BFH: Vermögensverwaltung mit Wertpapieren
Die Vermögensverwaltung mit Wertpapieren, bei der ein Steuerpflichtiger aufgrund eigenen Ermessens über den Kauf und Verkauf von Wertpapieren entscheidet und diese Entscheidung durch den Kauf und Verkauf der Wertpapiere vollzieht, ist eine einheitliche und im Inland steuerpflichtige Leistung (Anschluss an EuGH-Urteil vom 19.07.2012, entgegen BFH-Urteil vom 11.10.2007). Wird die Vermögensverwaltung mit Wertpapieren an im Drittlandsgebiet ansässige Privatanleger erbracht, ist sie nicht steuerbar. Der Steuerpflichtige kann sich auf das (gegenüber § 3a Abs. 4 Nr. 6 Buchst. a UStG) günstigere Unionsrecht berufen (Anschluss an das EuGH-Urteil vom 19.07.2012, Bestätigung BFH-Urteil vom 11.10.2007).
Sachverhalt
Die Klägerin, eine Bank, erbrachte im Streitjahr 2008 Leistungen an Privatkunden (Anleger). Die Anleger beauftragten die Klägerin, Wertpapiere unter Berücksichtigung der vom Kunden ausgewählten Strategievariante nach eigenem Ermessen und ohne vorherige Einholung einer Weisung des Anlegers zu verwalten sowie alle Maßnahmen zu treffen, die bei der Verwaltung des Wertpapiervermögens zweckmäßig erscheinen. Die Klägerin war berechtigt, über die Vermögenswerte (Wertpapiere) im Namen und für Rechnung des Anlegers zu verfügen.

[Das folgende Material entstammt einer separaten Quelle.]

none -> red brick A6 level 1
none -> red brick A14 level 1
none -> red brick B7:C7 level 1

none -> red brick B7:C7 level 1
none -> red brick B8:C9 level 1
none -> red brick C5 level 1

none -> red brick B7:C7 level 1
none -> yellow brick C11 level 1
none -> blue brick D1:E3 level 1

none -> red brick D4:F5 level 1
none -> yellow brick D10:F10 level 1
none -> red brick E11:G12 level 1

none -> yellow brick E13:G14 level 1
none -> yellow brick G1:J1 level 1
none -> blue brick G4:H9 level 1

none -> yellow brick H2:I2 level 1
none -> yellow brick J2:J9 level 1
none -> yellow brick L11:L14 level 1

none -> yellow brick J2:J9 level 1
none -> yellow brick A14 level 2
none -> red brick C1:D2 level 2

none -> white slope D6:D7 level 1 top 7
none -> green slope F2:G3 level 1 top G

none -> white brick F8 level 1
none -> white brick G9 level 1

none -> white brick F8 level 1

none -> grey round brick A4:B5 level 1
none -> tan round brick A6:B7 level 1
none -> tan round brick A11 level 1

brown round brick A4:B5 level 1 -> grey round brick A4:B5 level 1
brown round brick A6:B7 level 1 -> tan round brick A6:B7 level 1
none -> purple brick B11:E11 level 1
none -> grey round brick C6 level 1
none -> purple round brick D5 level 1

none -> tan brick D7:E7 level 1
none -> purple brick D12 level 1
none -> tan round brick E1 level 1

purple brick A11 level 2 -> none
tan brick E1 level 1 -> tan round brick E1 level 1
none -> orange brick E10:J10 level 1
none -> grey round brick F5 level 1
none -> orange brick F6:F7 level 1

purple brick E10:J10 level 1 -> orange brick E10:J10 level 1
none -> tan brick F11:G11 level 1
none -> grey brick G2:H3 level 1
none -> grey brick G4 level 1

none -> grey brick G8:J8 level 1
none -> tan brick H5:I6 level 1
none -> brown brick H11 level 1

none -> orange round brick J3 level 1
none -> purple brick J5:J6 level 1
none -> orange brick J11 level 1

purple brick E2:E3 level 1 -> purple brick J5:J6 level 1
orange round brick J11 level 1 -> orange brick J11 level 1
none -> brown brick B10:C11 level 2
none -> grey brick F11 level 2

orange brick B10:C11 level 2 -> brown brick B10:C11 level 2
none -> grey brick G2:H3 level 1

Bei Abgabe ihrer Umsatzsteuer-Voranmeldung für den VZ Mai 2008 wies die Klägerin das Finanzamt darauf hin, dass sie davon ausgehe, dass ihre Leistungen bei der Vermögensverwaltung mit Wertpapieren bei Leistungen an Anleger im Inland und im übrigen Gemeinschaftsgebiet steuerfrei (§ 4 Nr. 8 Buchst. e UStG) und bei Leistungen an Anleger im Drittlandsgebiet nicht steuerbar seien (§ 3a Abs. 4 Nr. 6 Buchst. a UStG). Das Finanzamt folgte dem nicht und behandelte die Umsätze als steuerbar und steuerpflichtig.
Der hiergegen eingelegte Einspruch hatte keinen Erfolg. Demgegenüber gab das FG der Klage statt.
Entscheidung
Die im Inland erbrachten Leistungen der Klägerin sind nicht steuerfrei, während die Leistungen, die die Klägerin an im Drittlandsgebiet ansässige Privatanleger erbrachte, nicht steuerbar sind.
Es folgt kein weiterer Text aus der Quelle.